Q: Why did you leave their father?
A: I do not like to talk about it but you journalists have a way of making people to talk about things they don’t want to talk about. Anyway, the separation is mutual. It is just when two people are just different and we know it is better we are on our own than be together and be a negative influence to our children. I do not have a story of domestic violence. But I tell people, there are so many things that affect children. It is not domestic violence alone. What about emotional abuse? There are many other factors people do not think of that can affect individuals.
Q: Can you say that the way we see marriage in this part of the world affected your marriage?
A: I think Africans have better understanding of marriage than the whites because we are more grounded in culture. Our mothers stayed with our fathers despite the challenges of their lives. They were beaten and battered and they still stayed there based on culture. But if it is foreigners, they will not stay. Any small thing, they are gone. Africans have patience, long suffering and resilience. So, the issue is that we have to accept what life throws at us. Many of us are not proud of the decisions we made when we were younger. But the best thing to do is to do better from when you know rather than blaming others for your fall. If I have failed him, he equally failed me. We both failed each other. That is how I see it. If a marriage brakes, both of you have issues.
Q: Are you thinking of re-marrying?
A: Yes, I am thinking of re-marrying. I love family. I really love family. Because I failed at it once does not say that I cannot try again. Let us wait and see what God will do. It is not that I am carrying my chair, sitting out there and shouting and calling a man to come. No. I am living my life as God is helping me. Let’s see what God does in the future. If it happens, let’s give praise to God, if it does not, life continues.
Q: So, can I take you home as my second wife, my wife will accept you?
A: I cannot be a second wife. I cannot destroy other women’s homes. I will not be a second wife to anybody because I know that no woman will be happy if her husband brings another woman to her home. So, I will rather remain single like this than be a second wife.
Q: What does it take to be a single mother?
A: It is very challenging. Society demonises single mothers. The society makes you feel that you are at fault. People think you are out to destroy people’s home. It is not what you bargain for but that is what life has thrown at you. I think the society should be more sympathetic. Single mother is the one doing the job of two people. She is the one taking care of the children. I wonder why the society always considers single mothers to be loose people. There are many single mothers who have single-handedly raised their children.

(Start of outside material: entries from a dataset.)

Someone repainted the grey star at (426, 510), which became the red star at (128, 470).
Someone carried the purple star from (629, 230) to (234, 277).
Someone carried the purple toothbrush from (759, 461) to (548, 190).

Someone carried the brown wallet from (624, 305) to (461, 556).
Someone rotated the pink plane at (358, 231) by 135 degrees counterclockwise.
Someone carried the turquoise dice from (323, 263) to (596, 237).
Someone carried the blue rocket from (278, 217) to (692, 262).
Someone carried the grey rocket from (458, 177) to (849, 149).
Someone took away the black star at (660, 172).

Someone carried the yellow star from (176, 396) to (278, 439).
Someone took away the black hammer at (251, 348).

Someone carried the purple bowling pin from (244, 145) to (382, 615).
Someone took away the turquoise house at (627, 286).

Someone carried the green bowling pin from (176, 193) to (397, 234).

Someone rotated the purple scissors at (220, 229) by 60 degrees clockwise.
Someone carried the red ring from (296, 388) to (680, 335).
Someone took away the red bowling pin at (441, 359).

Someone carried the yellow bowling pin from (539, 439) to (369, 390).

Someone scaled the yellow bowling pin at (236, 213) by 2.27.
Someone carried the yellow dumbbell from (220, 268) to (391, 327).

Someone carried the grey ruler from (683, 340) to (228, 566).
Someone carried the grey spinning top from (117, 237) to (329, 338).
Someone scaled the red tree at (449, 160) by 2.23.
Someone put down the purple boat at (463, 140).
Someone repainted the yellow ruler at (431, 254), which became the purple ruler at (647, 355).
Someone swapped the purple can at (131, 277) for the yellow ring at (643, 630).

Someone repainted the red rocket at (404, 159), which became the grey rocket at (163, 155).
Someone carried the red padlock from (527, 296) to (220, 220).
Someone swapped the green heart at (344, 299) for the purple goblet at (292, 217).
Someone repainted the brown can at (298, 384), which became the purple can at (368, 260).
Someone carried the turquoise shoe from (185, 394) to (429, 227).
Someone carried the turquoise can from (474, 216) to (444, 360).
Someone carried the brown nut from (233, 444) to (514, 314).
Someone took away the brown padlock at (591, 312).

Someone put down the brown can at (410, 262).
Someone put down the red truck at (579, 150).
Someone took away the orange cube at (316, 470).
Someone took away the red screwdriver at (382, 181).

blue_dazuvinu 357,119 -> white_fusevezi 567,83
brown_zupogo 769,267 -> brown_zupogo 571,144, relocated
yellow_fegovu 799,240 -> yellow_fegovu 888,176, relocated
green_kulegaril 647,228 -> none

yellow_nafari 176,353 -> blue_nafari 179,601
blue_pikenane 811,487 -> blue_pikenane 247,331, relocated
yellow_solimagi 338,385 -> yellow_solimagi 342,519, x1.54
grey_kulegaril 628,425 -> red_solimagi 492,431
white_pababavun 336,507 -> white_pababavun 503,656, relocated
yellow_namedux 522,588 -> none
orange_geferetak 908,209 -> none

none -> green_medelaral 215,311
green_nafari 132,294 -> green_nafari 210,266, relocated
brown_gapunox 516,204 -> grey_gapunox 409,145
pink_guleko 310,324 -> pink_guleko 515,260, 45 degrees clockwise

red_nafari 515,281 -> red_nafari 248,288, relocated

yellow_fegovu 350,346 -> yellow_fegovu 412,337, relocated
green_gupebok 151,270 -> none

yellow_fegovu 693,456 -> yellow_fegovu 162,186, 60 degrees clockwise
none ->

Some never remarried. So, why will somebody say they are this and that? It is very challenging because you have to take decisions for two people at once. It is a challenging job but it is not impossible to do as long as God is helping you.
Q: Why do you always look for a man to marry you in Jenifa’s Diary?
A: Adaku is like many Nigerian women. You know a lot of people have low self-esteem. That they do not even know it is a sickness. Low self-esteem to me is a sickness because if you do not have a good esteem of yourself, you will not have value in yourself. No confidence. You are at the mercy of people. You will even be at the mercy of those that should even be at your own mercy. That is why Adaku feels that she can bribe men to love her. There is no man that you can bribe to love you. If a man does not love you, there is nothing you can do.